Sunday, June 24, 2007

The Son Teaches the Father

The first week of June, we went on vacation and spent a couple of days in the Boston area. We saw some of the sights that the city has to offer. We took a Duck Tour, visited the Science Museum, the Boston Aquarium, and took a Swan Boat ride. But the most memorable and touching event of the vacation took place just inside the door of a subway stop near the Boston Commons.

A man sat in the entry to the subway station with ragged clothes matted wiry hair, and hands and face crusted with dirt. He croaked out to us as I hurried my children through the atrium, looking away from him. As we descended the steps to the turnstiles, Ben was pulling on my jacket… “Dad… DAD… that man needs help. We have to help him. I think he was missing an eye! Leah and Isaac jumped in, “Yeah, he looked kinda scary. What are we going to do?”

I slipped my hand into my pocket filled with a lot of loose change from the days travels and collected it all in my hand, maybe $2.00 worth of change, and asked Ben, “Do you really want to help him?”

“Yeah, Dad, we gotta help him,” so I handed Ben the change and said “Here, let’s give him this, it isn’t much, but maybe it can get him something to eat or something.”

Ben dashed back up the subway steps. Stood in front of the man, and said: “Here. I hope that this helps you,” and handed him a fistful of change.

“Thanks a lot, little guy, my name is Steven.”

“I’m Ben,” he replied, reaching out to shake his hand, just as I had taught him in Cub Scouts a couple of weeks earlier. The man’s dirty hand engulfed Ben’s tiny one and he shook it briefly.

“Thank you very much,” he said, “That is very nice of you.”

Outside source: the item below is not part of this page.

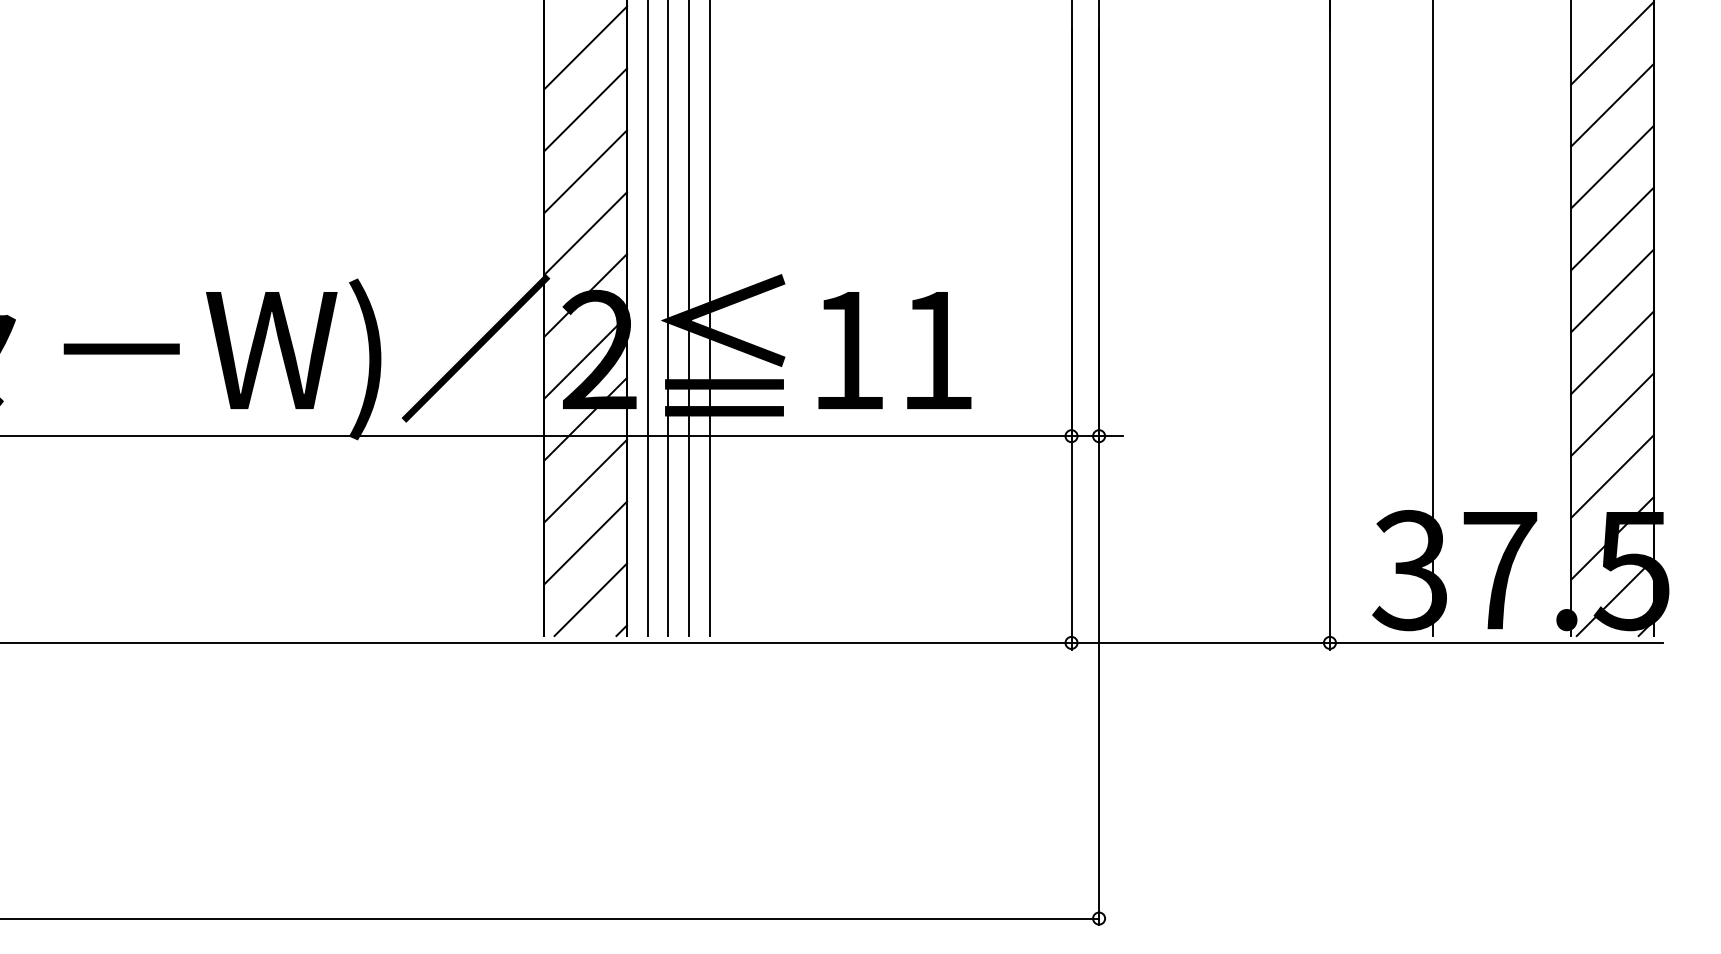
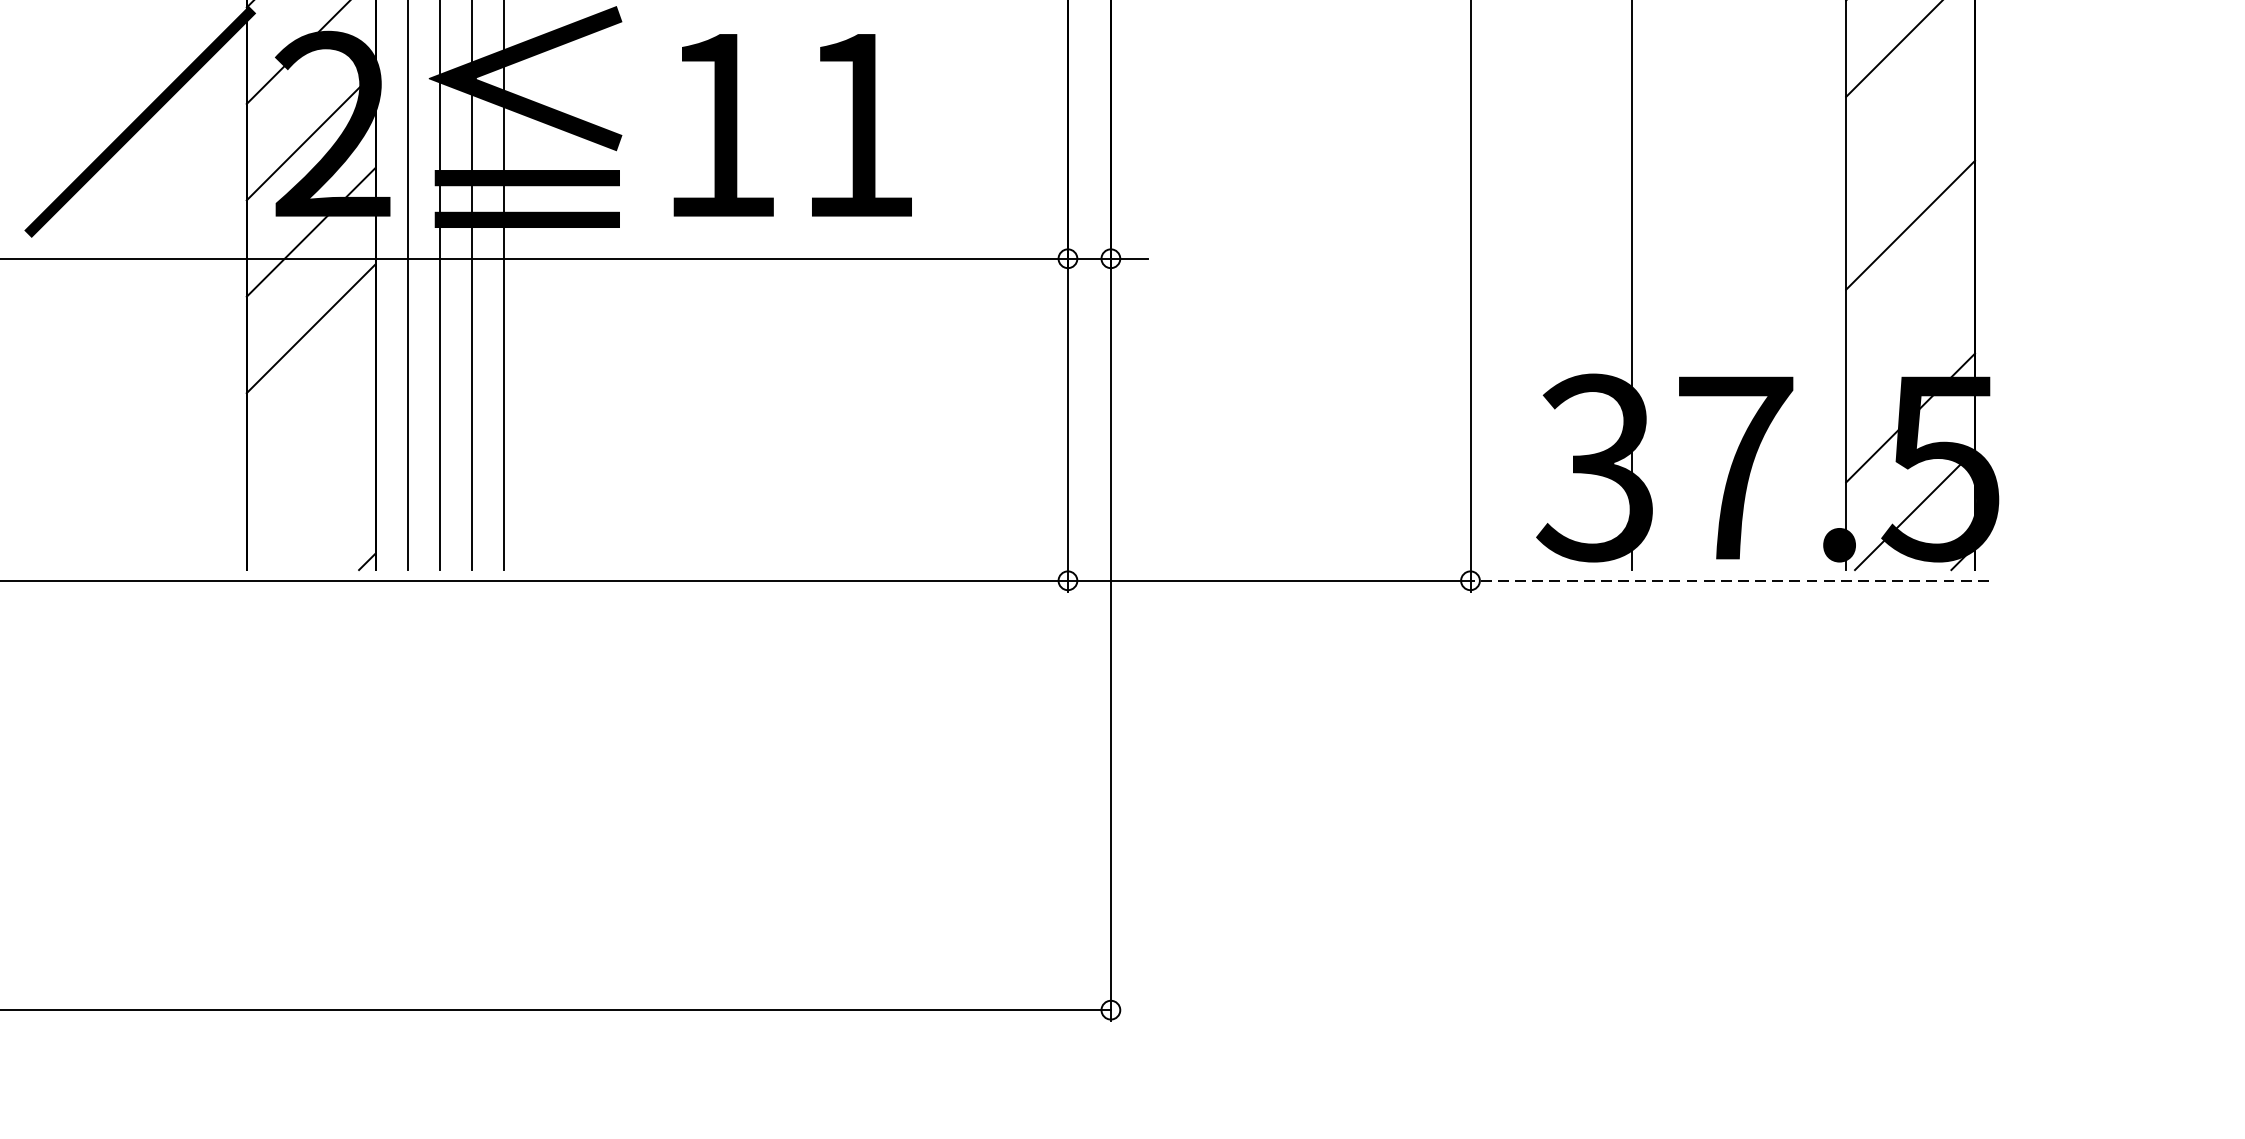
line: (1612, 352) -> (1910, 128), removed
line: (1612, 476) -> (1910, 321), removed
line: (585, 542) -> (310, 424), removed
line: (590, 599) -> (318, 513), removed
line: (1495, 642) -> (1728, 580), solid -> dashed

I stood a few steps away at the top of the subway steps looking at the man’s bright blue eyes (he wasn’t missing an eye after all) and feeling a mixture of shame of myself and extreme pride in my son for creating one of those moments that makes a lifetime memory out of an ordinary event. Feeling tears almost come to my eyes, but not quite getting there. And knowing a couple of facts for sure at that moment:

I think Ben would have given the man all of his birthday money at that moment if the thought would have occurred to him. I felt like I had almost failed as a parent and a role model by simply turning away, and hoping to shield my kids from a desperately poor person, maybe out of instinct or not wanting to answer any questions about the reasons why, which I may never know.

Maybe it was a deep seated greed that wanted to keep all of that spare change for myself, or the assumption that the money would be used for alcohol or drugs, and feeling justified at keeping the money myself, and not wanting to tell the kids that. But who knows for sure? It is not my place to question why a man asks for help, but that I should give it freely. And it took the son to be the role-model for the father to remember that lesson.